If you haven’t seen this series yet (in which case I have to assume you don’t have Netflix or else have some really amazing things going on in your life that called you away from being a lazy slob in front of the TV all weekend), there may be some spoilers ahead.
Really, the biggest spoiler is what I said about the original true-crime mystery obsession, Serial: I want everyone to be telling the truth.
What’s most interesting to me though isn’t whether the accused (and punished) is actually guilty. It’s not how messed up our court system appears to be. It’s people’s reactions to the follow-up articles claiming not all of the information was presented in the documentary.
After reading articles explaining that left-out-of-the-film details would have painted quite a different picture from what the actual series suggested, people are hurt. They feel duped; they feel tricked. They feel guilty themselves for attaching such strong emotions to something they thought was presenting all of the facts only to find out later it was merely shining a light on only a portion of the image.
These feelings are understandable, of course. We’re human–we don’t like acknowledging we’ve been manipulated. When we do, our natural reaction is to blame the manipulator instead of question what it says about us that we were so easily swayed.

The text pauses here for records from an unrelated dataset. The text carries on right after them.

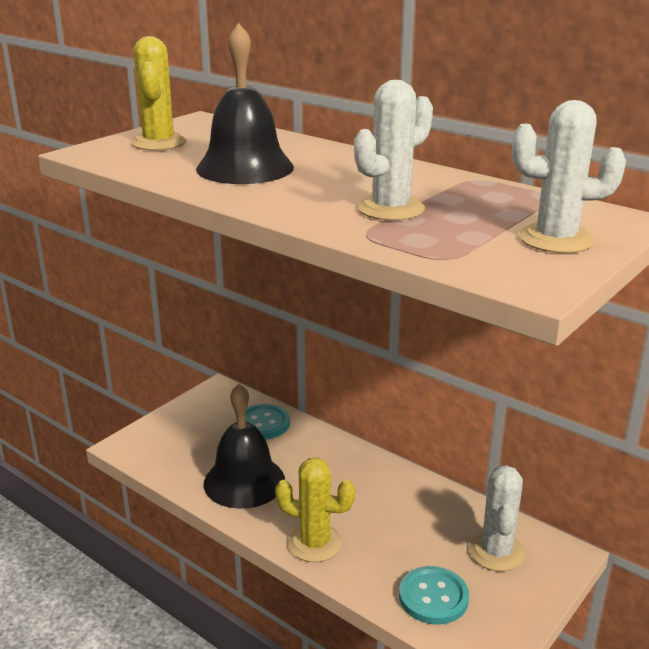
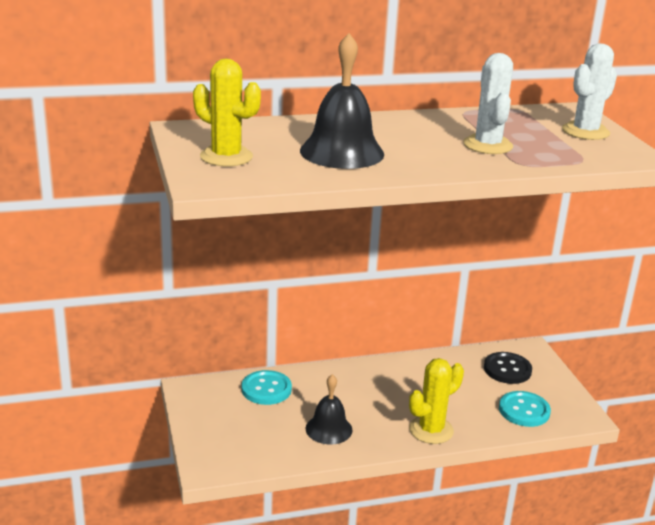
camera: 55 degrees left, 0 degrees up
(244, 481) = (329, 429): black bell -> black bell, size x0.64
(496, 552) = (507, 369): white cactus -> black button

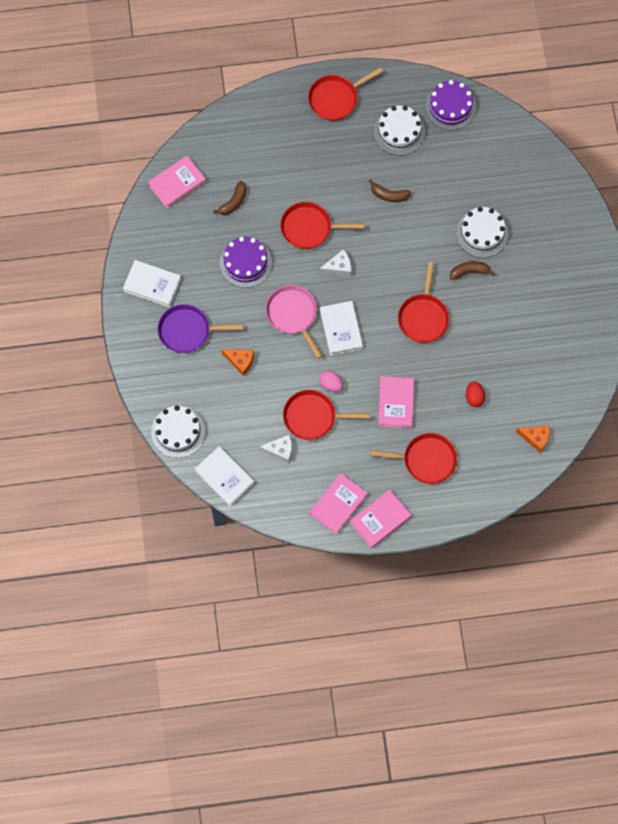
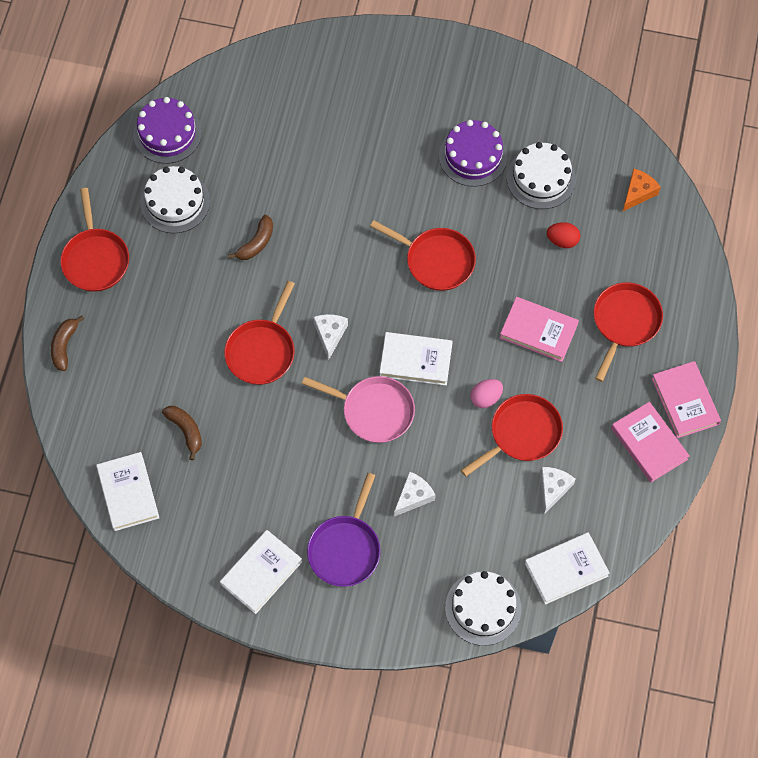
camera: 70 degrees left, 5 degrees down
(177, 183) = (128, 493): pink book -> white book
(240, 361) = (413, 496): orange cheese -> white cheese
(245, 263) = (278, 444): purple cake -> purple cake (473, 156)
(293, 315) = (374, 411): pink pan -> pink pan turned 150 degrees counterclockwise
(313, 417) = (522, 434): red pan -> red pan turned 150 degrees counterclockwise
(469, 272) = (396, 189): brown banana -> brown banana (64, 346)
(482, 233) = (351, 158): white cake -> white cake (541, 178)

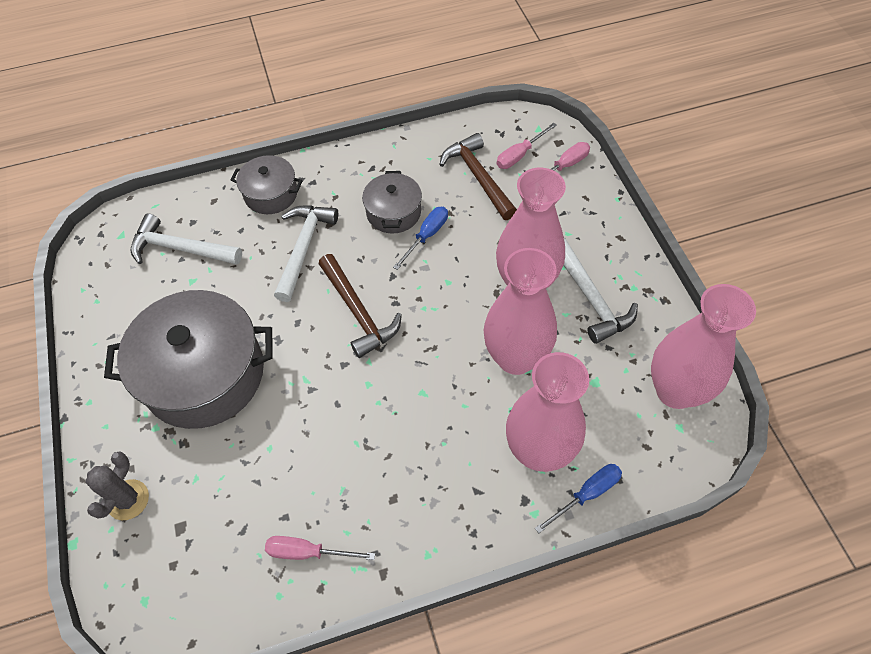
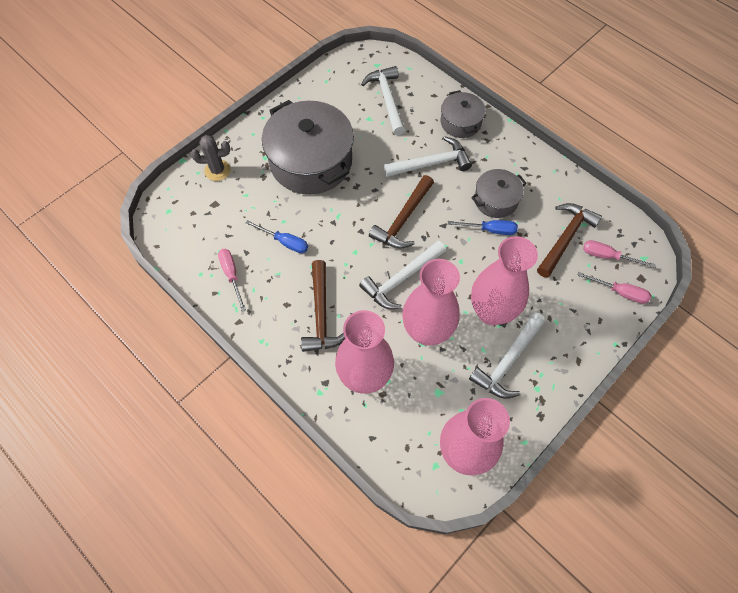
camera: 60 degrees right, 5 degrees up
(430, 462) = (321, 314): none -> brown hammer
(435, 351) = (401, 279): none -> white hammer
(587, 494) = (349, 420): blue screwdriver -> blue screwdriver (284, 242)

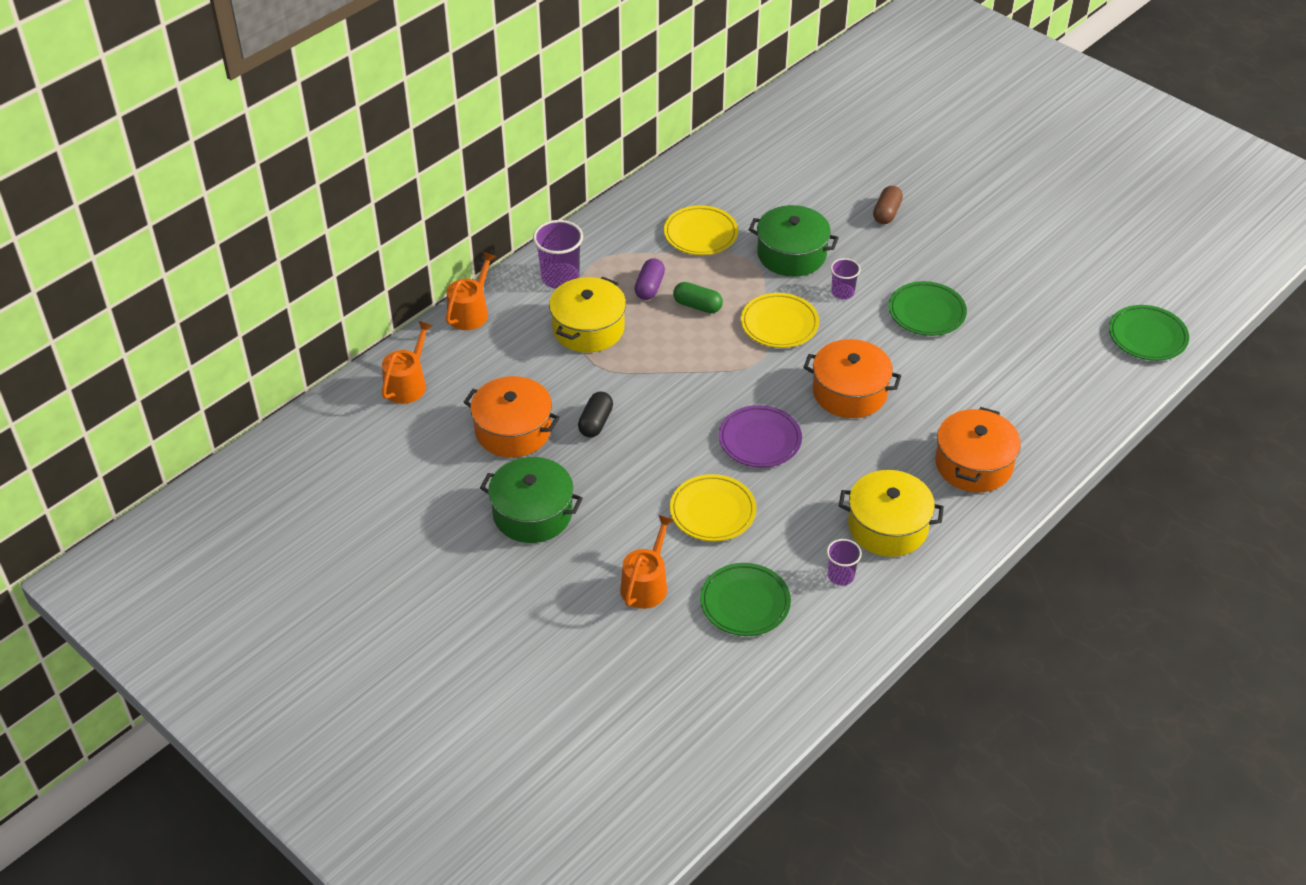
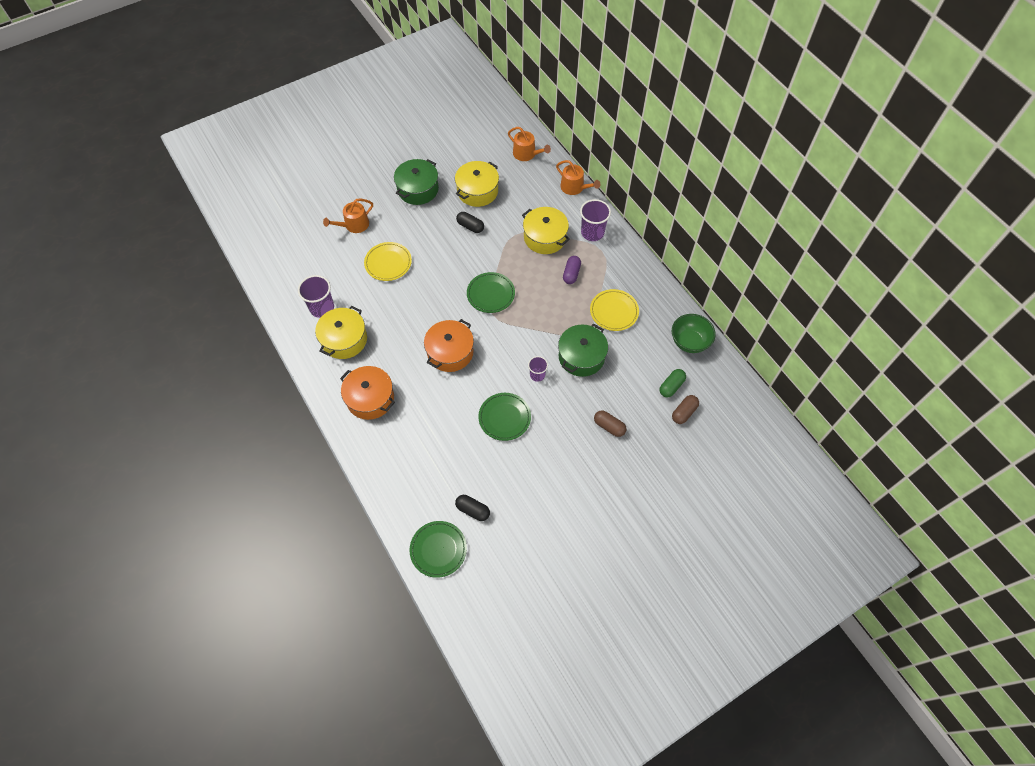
camera: 105 degrees right, 15 degrees up
(513, 430) = (477, 191): orange pot -> yellow pot
(646, 584) = (354, 225): orange watering can -> orange watering can turned 105 degrees clockwise
(649, 287) = (571, 274): purple capsule -> purple capsule turned 75 degrees clockwise
(697, 306) = (548, 294): green capsule -> green capsule (671, 386)
(720, 159) = (689, 342): none -> green bowl
(745, 603) = (324, 262): green plate -> green plate (490, 294)
(760, 440) = (430, 297): purple plate -> none
(779, 324) = (519, 332): yellow plate -> none
(831, 152) = (684, 412): none -> brown capsule
(841, 576) = (322, 308): purple cup -> purple cup, size x1.68
(1075, 316) = (473, 510): none -> black capsule

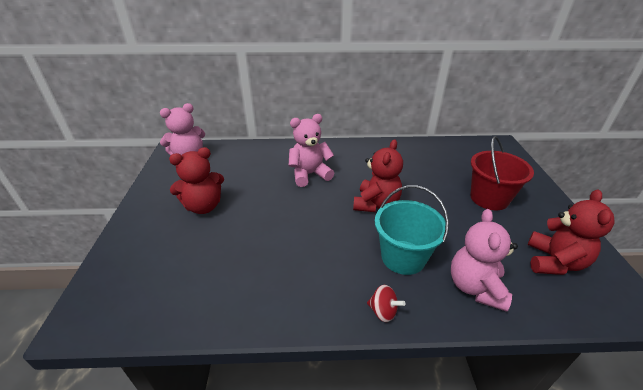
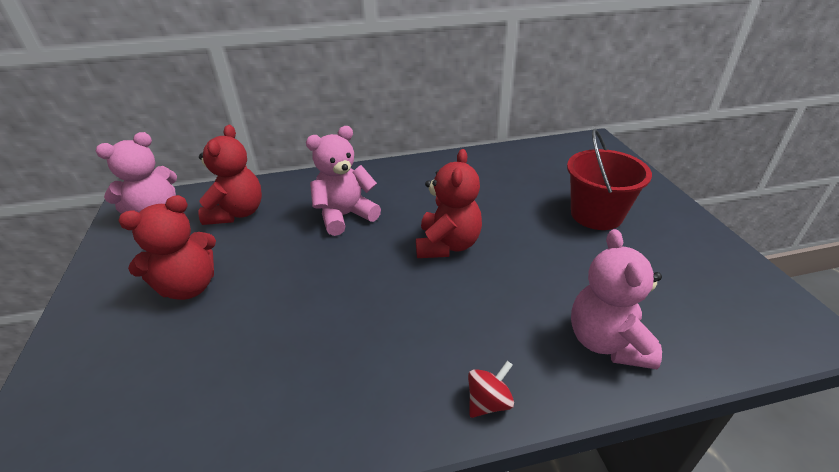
camera: 10 degrees left, 0 degrees up
(383, 311) = (488, 402): red spinning top -> red spinning top turned 60 degrees counterclockwise
(403, 257) = (500, 315): turquoise bucket -> none
(554, 262) = (698, 288): red teddy bear -> red teddy bear (237, 213)

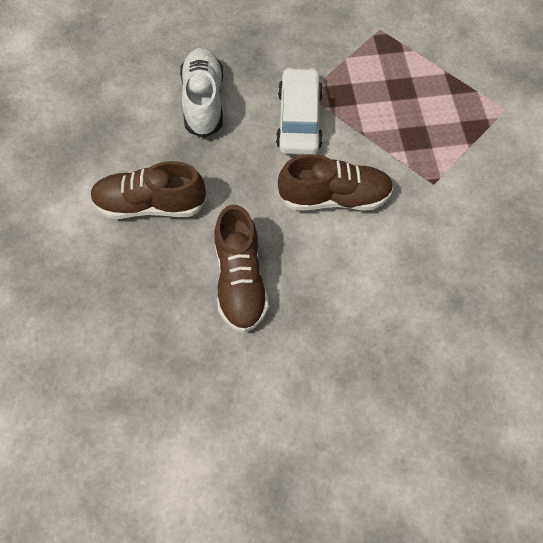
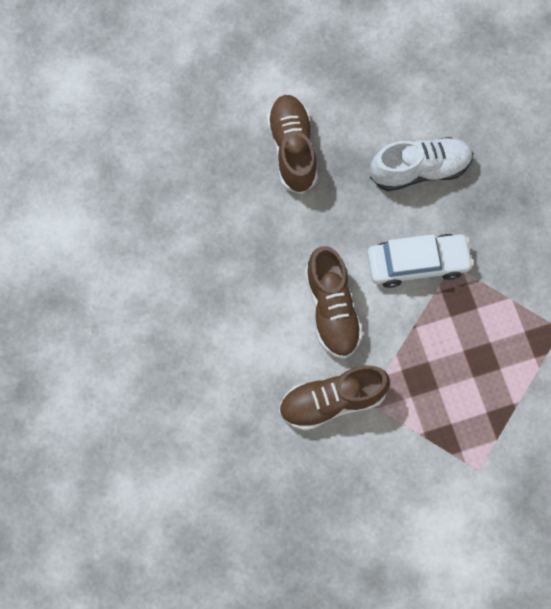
camera: 80 degrees right, 10 degrees up
(240, 281) = (229, 241): brown shoe -> brown shoe (332, 401)

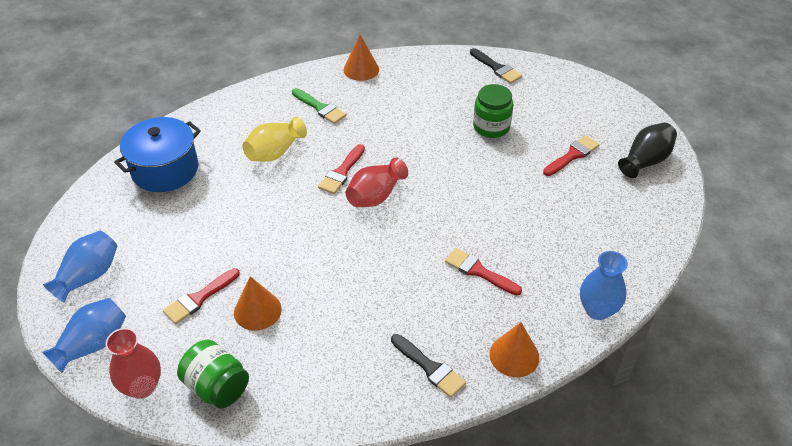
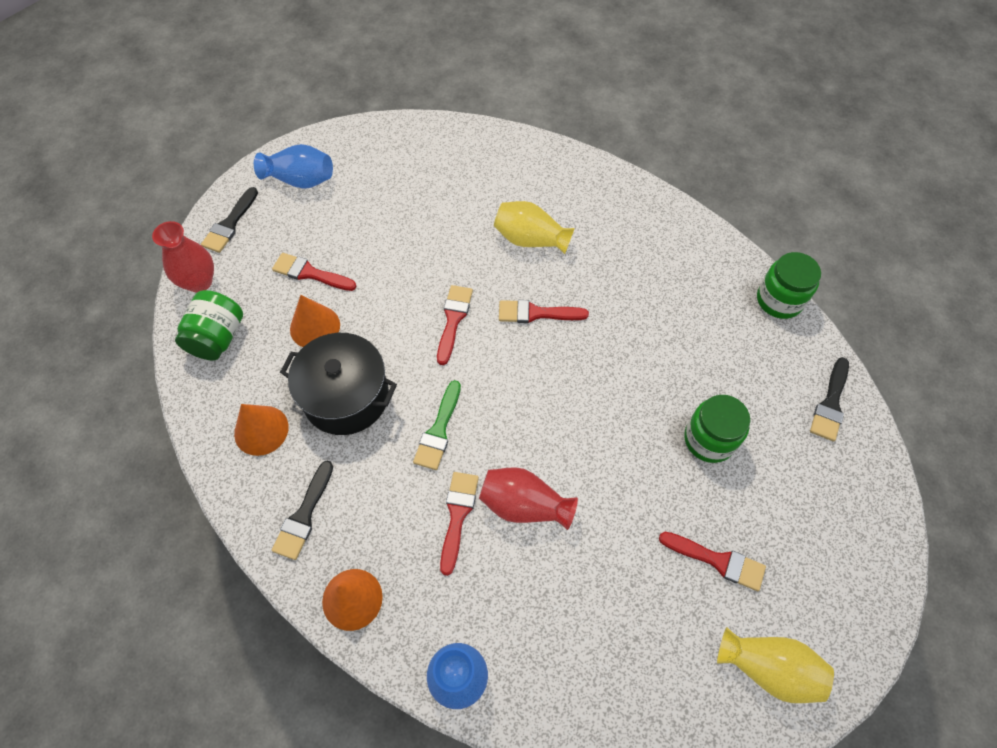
camera: 65 degrees right, 15 degrees up
(93, 344) = (230, 224): blue vase -> black brush
(165, 169) = (455, 164): blue pot -> none
(314, 220) = (453, 320): none -> red brush
(320, 108) = (625, 247): green brush -> green brush (438, 430)
(339, 308) = (346, 396): none -> black pot
(361, 69) = (718, 256): orange cone -> orange cone (261, 430)
(375, 196) = (518, 361): red vase -> red vase (524, 505)
(413, 58) = (779, 300): none -> green jar
(645, 161) = (768, 668): black vase -> yellow vase

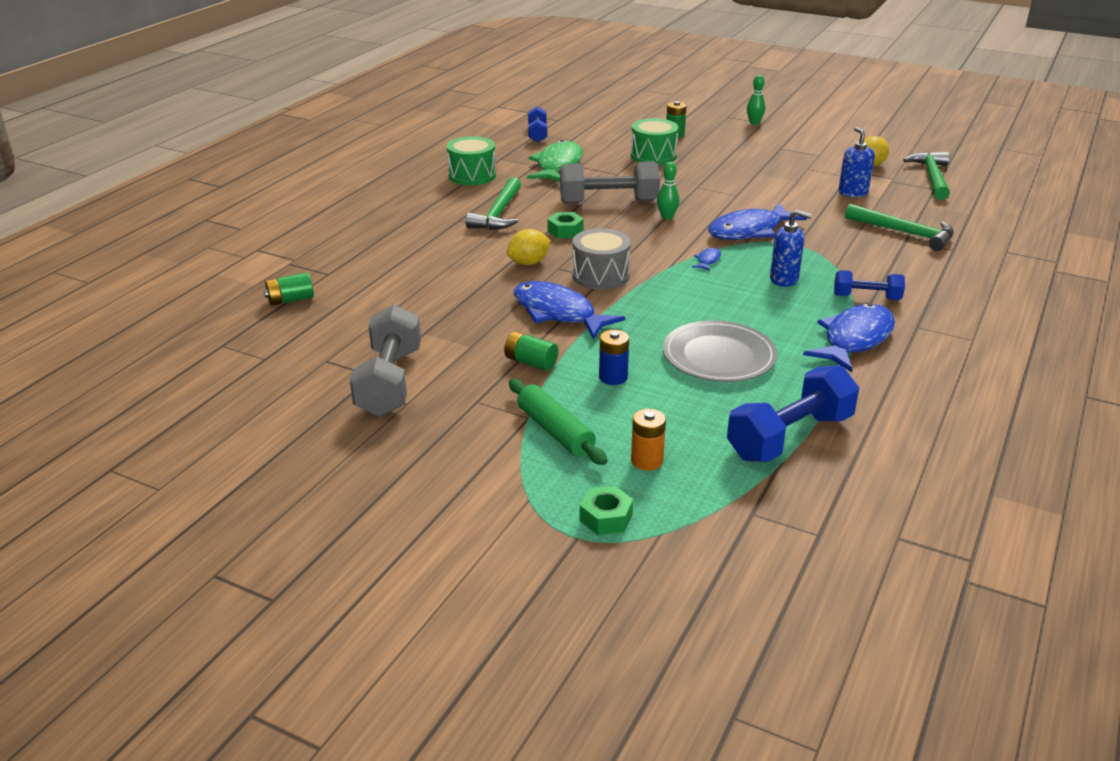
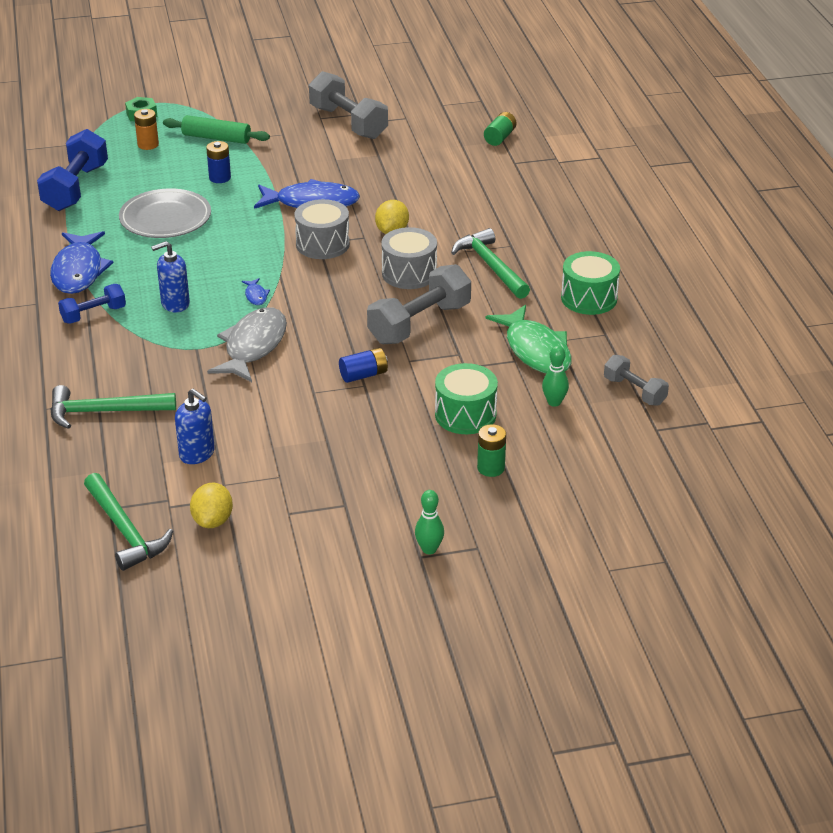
camera: 140 degrees right, 5 degrees up
(531, 362) = (283, 165): green battery -> none
(537, 134) = (634, 391): blue dumbbell -> grey dumbbell
(565, 231) = (409, 273): green nut -> grey drum
(667, 217) = (344, 329): green bowling pin -> green bowling pin (554, 402)
(689, 191) = (363, 375): none -> blue battery
(749, 231) = (253, 346): blue fish -> grey fish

I get it, but I don’t feel the same. I don’t feel ashamed for the fact that my reaction to Making a Murderer was both guided and anticipated. I realize a documentary is a form of art just like anything you put on a screen or a printed page or a canvas.
It’s the same way I felt about the A Million Little Pieces controversy a decade ago, and I had read the book right before it was found to be not entirely non-fictional. With the work marketed as a memoir, audiences expected it to be truthful, but that was their first mistake. Memoir is not a straightforward account of facts. At least, I don’t see it that way (maybe that’s why I was less then outraged when the reveal came). Do I feel the author was wrong for telling people it was true when it wasn’t? Yes. And he should feel awful about building up a base of fans by telling them one thing and then completely disintegrating any integrity he’d appeared to have. Likewise, if the creators of Making a Murderer purported to be presenting every fact within the case, they should also feel personally responsible for the lack of faith their audience is now experiencing (as of this writing, I’m not sure they did; it sounds like they never claimed anything of that nature). But it’s still a documentary, and a documentary, like a memoir, doesn’t promise us every detail.
In almost every other area of life, I want the entire truth. I will always be the first one to ask for the ugly truth rather than a rose-colored fantasy. Give it to me straight. Whether I can handle it is not your concern; I need the facts. I require your honest opinion. Lies are disgusting to me.
However, when it comes to art, I don’t feel that way. Don’t tell people something is 100% the entire truth when you’ve left some things out. But in the same vein, don’t assume everything you read/hear/watch is 100% the entire truth.
Even history changes its story depending on who is writing it.